Can those of us in Blood Club become one big, beating WE? A WE for the future?
Blood Club #3 was the first meeting following the pandemic. The meeting was the final event of Vårscenefest in Tromsø, in April 2022. The subject on this occasion too was the relationship between genetic and cultural community.
The evening’s special guest was Hilde Kristin Liu Skoglund, from Tromsø, born in China of Chinese parents.
Blood Club #3 reviews
“In this project, Ferske Scener appears to be a kind of North-Norwegian heir to Baktruppen’s performative project:
“…genre-transcending, challenging and playing with notions of quality and dramaturgy, aesthetically speaking using what is available as a starting point with a generally playful attitude, while the texts are sharp with real political sting. Blood Club provides hope that it is possible to meet – and party – across cultural divides and preferences. It could definitely be useful for southerners too to be invited to a club evening on a suitable occasion”
Camilla Eeg-Tverbakk for Norsk Shakespearetidskrift
Aage Gaup and Blood Club.
A reflective sketch by Leif Magne Tangen
“(…)If nothing else, the reference to Aage’s work show the significance of Blood Club as an identity-seeking, long-term performance, one that asks critical questions about having, acquiring an identity. But I think Blood Club is more concerned with the critical sides of ‘having’ an identity, where Aage’s work is perhaps a little more closed and possibly a little bureaucratic too. Where Blood Club has created its own universe, one that is expanding, which is full of paradoxes, full of pathos, of narratives and (quasi) facts, Aage’s work is more static in its world, it is concluded” – quote from the text
“Frictional Encounters:
Staging Reconciliation in the performance Blood Club
By Britt Kramvig and Mathias Danbolt et al
Introduction to the article
In 2018 the Norwegian Parliament established a Truth and Reconciliation Committee to “investigate the Norwegianisation policy and injustice against the Sámi and Kven/Norwegian Finnish Peoples” (Commission 2018). The Committee was given three main tasks for its four-year period (2018-2022).

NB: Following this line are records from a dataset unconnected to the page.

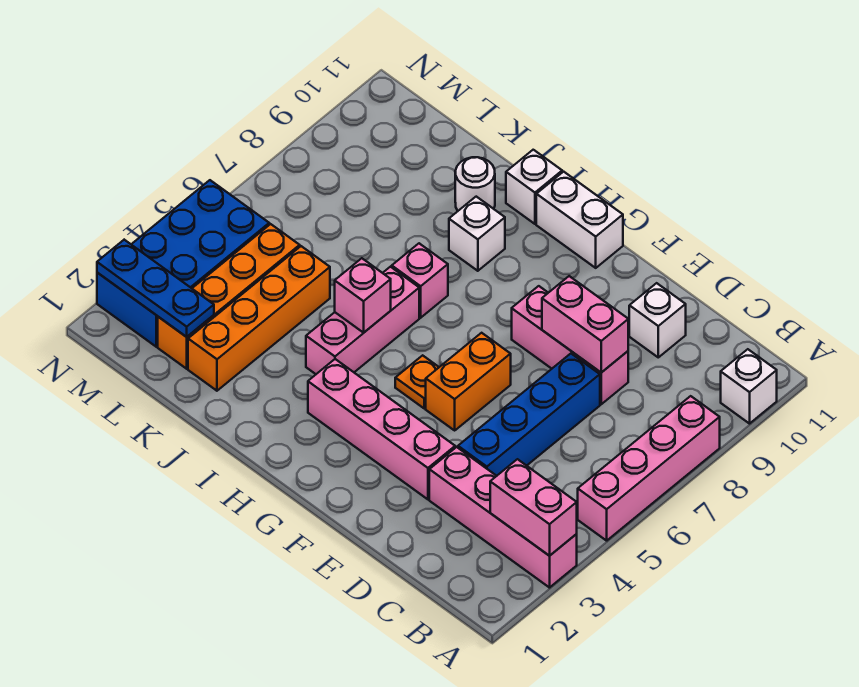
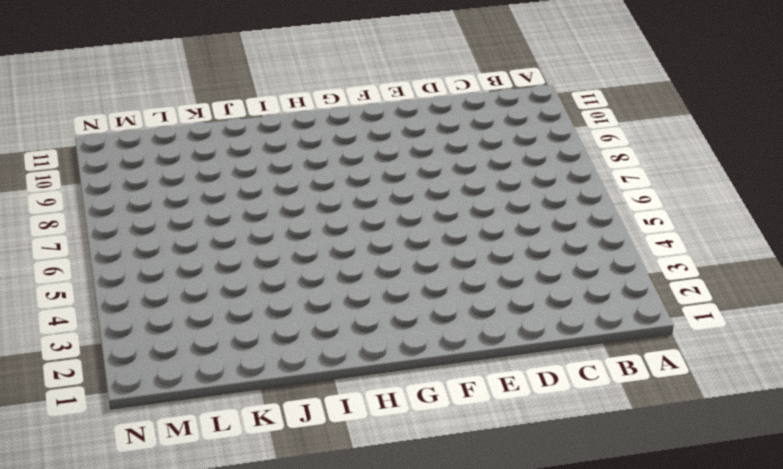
none -> pink brick A3:D3 level 1
none -> pink brick A5:A8 level 1
none -> white brick A10 level 1

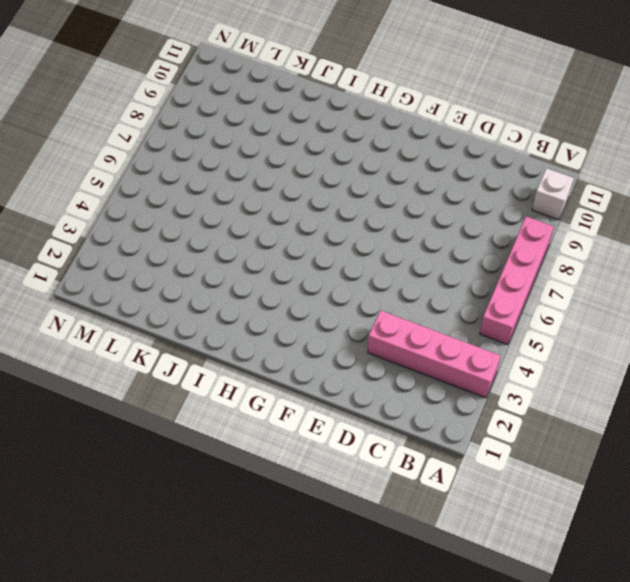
none -> blue brick D4:D7 level 1
none -> pink brick D8:F8 level 1
none -> white brick D10 level 1

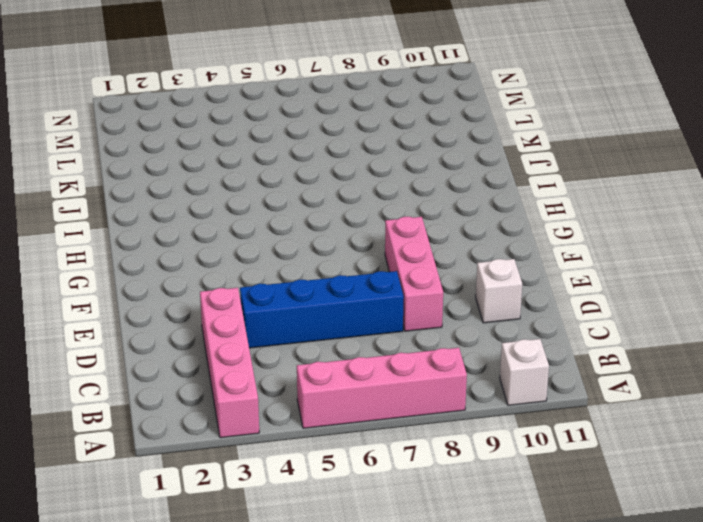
none -> pink brick E3:H3 level 1
none -> orange brick F5:F6 level 1
none -> orange plate G5 level 1

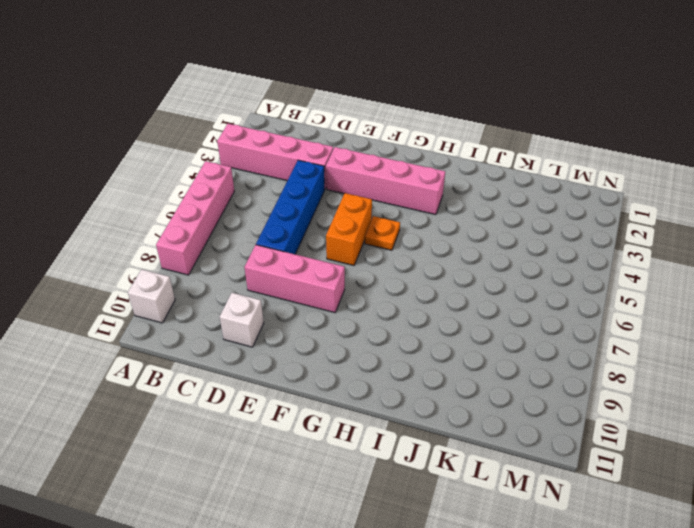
none -> white brick G11:H11 level 1
none -> pink brick I4:I6 level 1
none -> pink brick I7 level 1

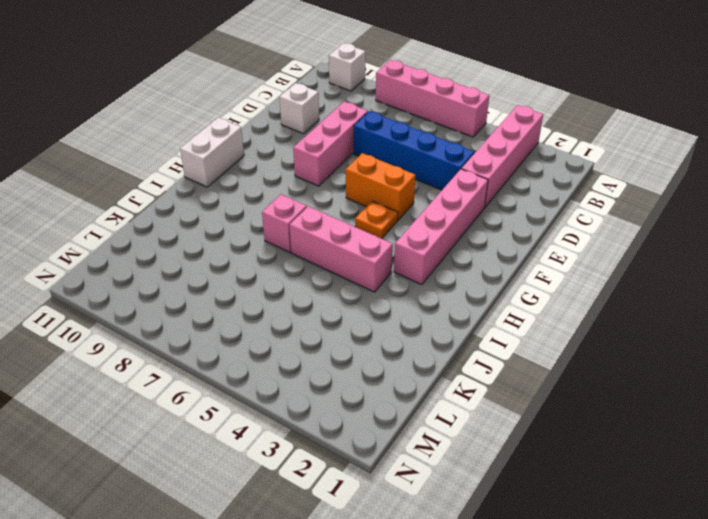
none -> white brick I9 level 1
none -> white brick I11 level 1
none -> white round brick J10 level 1

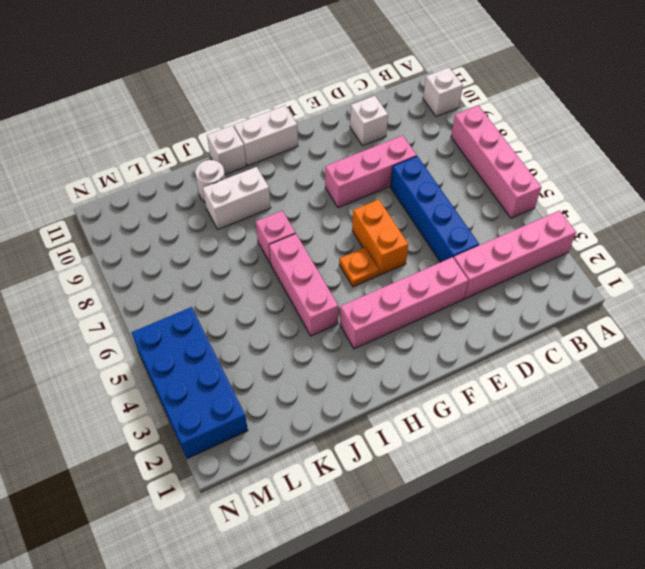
white brick I9:J9 level 1 -> white brick I9 level 1
none -> orange brick K2:K5 level 1
none -> orange brick L2:L5 level 1
none -> pink brick A3:B3 level 2

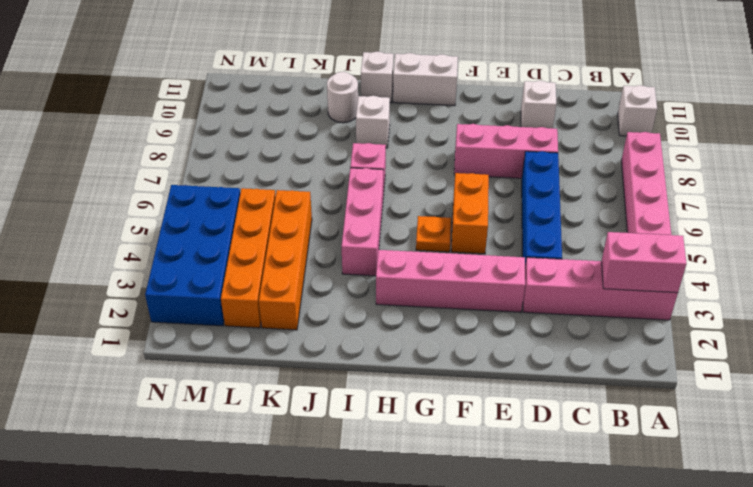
none -> pink brick D8:E8 level 2
none -> pink brick I5 level 2
none -> blue plate L2:N2 level 2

Besides a historical mapping of the policies and ideologies behind the forced assimilation measures against the Sámi, Kven and Norwegian Finnish peoples, the Committee was also asked to examine the repercussions of these policies today, and propose “measures that can create greater equality between the majority and minority population” (ibid).
2018 also saw the establishment of a radically different – if not altogether unrelated – committee of sorts, namely Blodklubb – Klubben for alle som har blod [Blood Club – The Club for All With Blood]. Founded by the Sámi writer Sigbjørn Skåden, the Finnish-Norwegian performance artist Kristina Junttila, the Norwegian dramaturg Kristin Bjørn and the Sámi actor Bernt Bjørn, Blodklubb is a performance project which stages assemblies with the aim to “search for the greater WE, where blood can flood freely between our bodies”. Through an ironic play with notions of blood, genetics and racial science, Blodklubb’s ongoing “club meetings” use interactive performance strategies to stage discussions and debates of the constitution of social, ethnic, and national communities in times ravaged by xenophobia and immigration debates – as well as the Truth and Reconciliation Process.
This article is a performance written in the form of three acts inspired by our participation in the second and third assembly of Blood Club at the Arctic Arts Festival in Hárstták/Harstad in June 2019, and then again at Vårscenefest in Romsa/Tromsø in May 2022.
In this article we suggest reading Blood Club’s complicated political and emotional assembly as an alternative enactment of a truth and reconciliation meeting where the staged encounters between minoritized and majoritized populations are negotiated in ways that call attention to the frictions between different worldings. Blodklubb’s collective assembly stands in stark contrast to the working methods of the official Committee who so far has undertaken a rather withdrawn research- and interview-based approach to the truth and reconciliation process leading to the publishing of a report in September 2022. The article thus builds on the proposition by Kramvig and Verran (2020) that not only storytelling practices but also art works and performance practices can do important work in the ongoing reconciliation process.”